In the above embodiment, the coils were implemented using aluminum or copper wire having a round cross section or a rectangular cross section and covered with Nomex. The invention could instead be implemented using foil material and insulators. For instance foil conductors in the form of sheets could be wound onto the core legs using a winding tube. In one embodiment the foil is wound in two side-by-side sections that are then connected beginning to end so that the direction of the winding is the same for both sections (either both clockwise or both anti-clockwise). The invention is not limited to only one or two sections of foil. More than two sections can for instance be implemented. This also has the advantage that each section is narrower allowing resin to penetrate more easily between the coils.

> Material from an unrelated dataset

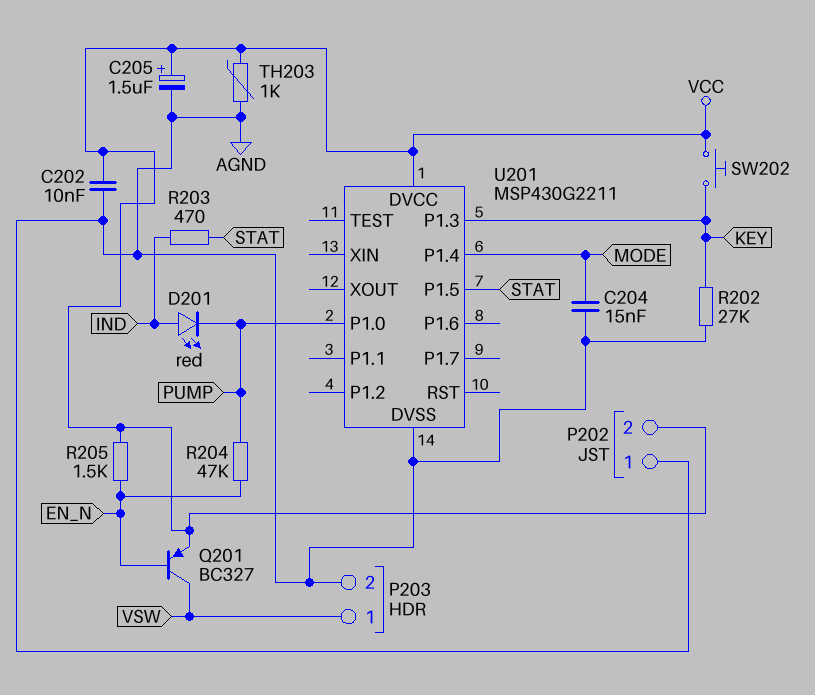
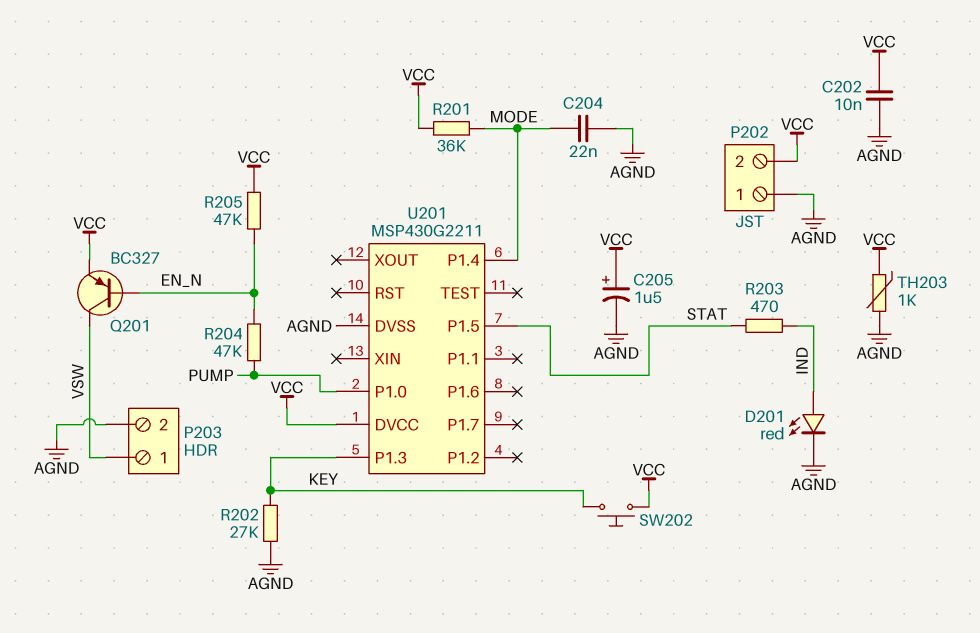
C204: 15nF (AGND, MODE) -> 22nF (AGND, MODE)
D201: LED red (A IND, K PUMP) -> LED red (A IND, K AGND)
R201: none -> 36k (MODE, VCC)
R205: 1.5k (EN_N, VCC) -> 47k (EN_N, VCC)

The core and resultant transformer, whether used as a single phase transformer or used as a set of three single phase cores wired to define a three phase transformer, produces numerous advantages. The process produces an amorphous core with minimum stress in the core, which does not require multiple cuts or post annealing manipulation in order to land the coils. The simple ring-like configuration of each single phase core does not require physical interconnection of core material with other single phase cores and does not require cutting or splicing together of layers of core material, thereby allowing each core structure to be wound separately and very quickly. Thus a core can be produced in much less time than any type of distributed-gap wound core. The configuration and process entirely eliminates damage to the core material due to cuts and gaps. Flaking and chips are virtually eliminated since there is no need to unlace the layers of core material in order to land the coils on the core, or to re-lace the core material. Testing has shown core losses using amorphous metal to be 6-10% lower than comparable Evans or five-legged amorphous cores. The cores produced may be operated at induction levels higher than amorphous Distributed Gap cores. By providing a core configuration in which the cross-sectional area of the yokes and legs are the same, the core can be operated at higher induction levels than three-phase configurations having different cross-sectional areas in parts of the core, such as Stadium cores provided by Haihong in China, and Hexaformer cores, both of which result in reduced core material in the yokes compared to the legs of the core. Audible sound levels have also been found to be lower at the higher induction levels than is the case with amorphous distributed gap cores.

The single-phase transformers produced by this method are suitable for applications in which any other single-phase transformers are utilized, either as stand-alone single-phase transformers or wired together with other single-phase transformers to provide three-phase transformers. Cores using this invention may readily be produced ranging from 15 kVA through 3.3 MVA.

The present application also includes the forming of a wound transformer core from one or more strips of magnetic steel material, wherein at least some of the strips have tapered sides. For instance, a single strip can be used having a first and a second end with a double-sided taper toward each end, which may or may not have a central un-tapered portion, as discussed in greater detail below.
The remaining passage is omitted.